You can pick a new investment property that seems absolutely perfect in your mind. But is it really? Are you keeping your tenants top-of-mind when you purchase and when you decide to renovate? It is easy to lose site of THE single most important factor when real estate investing in long-term buy and hold properties. Tenant satisfaction leads to longer occupancy.
For real estate investors, tenant retention is one of the key elements to investment success. The longer you can keep good tenants around and fill any vacancies, the better your passive income will be. At Premier Property Management Group, the property management firm owned by the Clothier family and providing management service to Memphis Invest, the average length of occupancy per property across the $350 Million portfolio under management is just over four years.
While historically renting has been seen as a less-desirable alternative to home ownership, that perception has been gradually shifting, both in the U.S. and abroad. A 2012 study by Property Intelligence in the UK found that 60% of renters said that they were not reluctant renters. And the 40% that are reluctant are mostly frustrated would-be buyers than anything.
Even across pond, many of the same sentiments translate over here in the United States.
So when you’re thinking about your next purchase or considering renovations, keep in mind what tenants really want out of their rental homes.
10 Things Tenants Really Value in Your Property
Proximity to Work & Play
The closer your property is the the proverbial action, the better. Tenants want to be near the things they need and value: namely work, shopping, and restaurants.
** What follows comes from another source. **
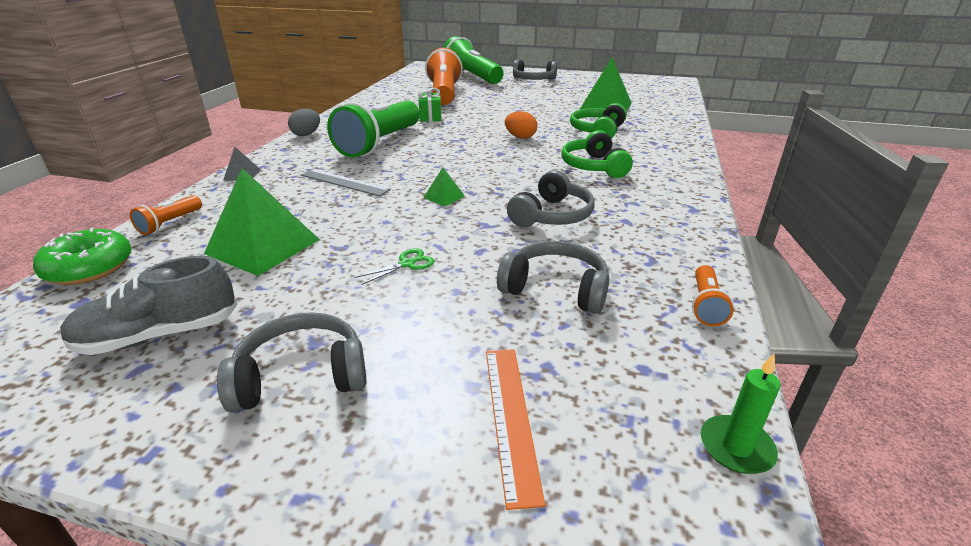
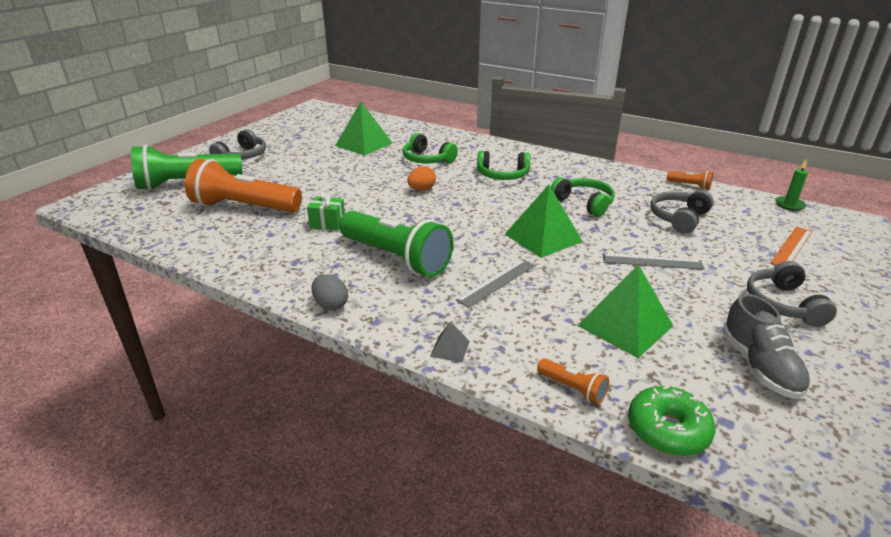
camera: 75 degrees left, 0 degrees up
(407, 264) = (652, 261): green scissors -> grey ruler
(444, 197) = (543, 237): green pyramid -> green pyramid, size x2.20
(511, 418) = (791, 247): orange ruler -> orange ruler turned 60 degrees counterclockwise
(552, 215) = (584, 203): grey headphones -> green headphones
Schools typically aren’t a big draw for renters unless they already have children. Why? They know they can move when the lease is up if they need to start thinking about their families, rather than having to up and sell a home to do it. Don’t discount schools entirely, but they’re typically not as top-of-mind as other things.
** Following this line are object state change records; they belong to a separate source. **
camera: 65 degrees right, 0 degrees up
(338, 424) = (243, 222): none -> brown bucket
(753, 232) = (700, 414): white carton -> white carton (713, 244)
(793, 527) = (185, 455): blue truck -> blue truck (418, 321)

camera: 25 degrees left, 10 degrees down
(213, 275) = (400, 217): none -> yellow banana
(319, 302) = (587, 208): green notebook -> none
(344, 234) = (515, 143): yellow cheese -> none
Everyone wants to feel safe in their own home. For tenants, that can mean a lot of things. What makes someone feel safe? Having a good security system is definitely part of it, but it can be as simple as installing a sturdier front door and deadbolt locks. Outdoor lights are crucial, too, to increasing security and a sense of safety.
Cleanliness & Quality
While tenants rarely demand a picture of perfection, they do want a place that’s clean and in good shape. That could come down to some pretty fine details: dirty carpets, discoloration on caulk, or dated fixtures can really hurt the perception of the property. Never underestimate the power of a deep clean and fresh coat of paint, inside and out.
This is less of an issue for single-family homes, which usually have a garage or carport, but it’s still worth mentioning. Tenants, especially in downtown, urban areas, don’t want to deal with street parking. If you want to venture into apartment rentals or the like, keep this in mind: off-street parking is paramount and a big, attractive amenity.
Washer & Dryer
If you really want to stand out among the sea of listings out there, think about the ultimate convenience to your tenants: an in-unit (or in-house) washer and dryer. Not only should you have them, but don’t neglect to keep these appliances updated, either. A dryer that takes all day to dry a load isn’t all that much better than having to go to the laundromat and shell out $1.50 per load.
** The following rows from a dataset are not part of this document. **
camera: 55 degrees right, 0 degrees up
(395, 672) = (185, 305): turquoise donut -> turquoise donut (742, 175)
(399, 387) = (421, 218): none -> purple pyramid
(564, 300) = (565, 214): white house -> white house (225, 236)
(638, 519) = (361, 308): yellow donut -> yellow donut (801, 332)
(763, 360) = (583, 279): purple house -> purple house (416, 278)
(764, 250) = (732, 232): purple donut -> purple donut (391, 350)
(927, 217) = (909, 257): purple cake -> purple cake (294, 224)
No one expects you to make your property a top-of-the-line living experience. Good renovations, however, are a powerful draw. Obviously, kitchens and bathrooms are the biggest and most valuable renovations you can make. If you don’t want to do (or can’t yet afford) a massive overhaul, consider little tweaks. It might be a new backsplash and new fixtures. It might be fresh paint on the cabinets.
In line with cleanliness, think on new flooring: wood or laminate, specifically, instead of carpet. Get rid of dated color palettes and wallpaper in favor of fresh, modern neutrals. Every step you can take to get your property out of another decade and into the present is a good one.
A yard, patio, or deck is always a good selling point for tenants across the board. Whether it’s a fenced-in place for kids to play, a spot to entertain, or just a place to relax when the weather is nice, outdoor access is invaluable.
Going beyond the merits of your property is the condition of the area itself. This is why it’s so important to have personal experience (or someone else who has it) with an area. It’s why driving through the neighborhood at night and checking things out is so important! Do the neighbors keep their yards neat? Are they noisy? Do they have dogs that bark constantly? Does it feel safe? These are all things that tenants may be thinking of. So you should, too.
While a tenant is renting from you, your property is their home. While you obviously don’t want tenants to go crazy with DIY renovations, allowing them freedom in making your house their home is a big selling point. It could be as small as allowing them to paint, under the condition that they return the walls to their original color when the lease is up. It may mean working with them to see what kind of renovations they’d like to see (within reason, of course).
Good Property Management
This one will make or break the experience for your tenants...and even your success as an investor. Good property management—the kind that is attentive, quick to respond, easy to work with, and reliable—will propel you to investment success. The opposite will drag you down and bring in resentful tenants and high turnover.
Out of all the things you can do without, good property management is not one of them.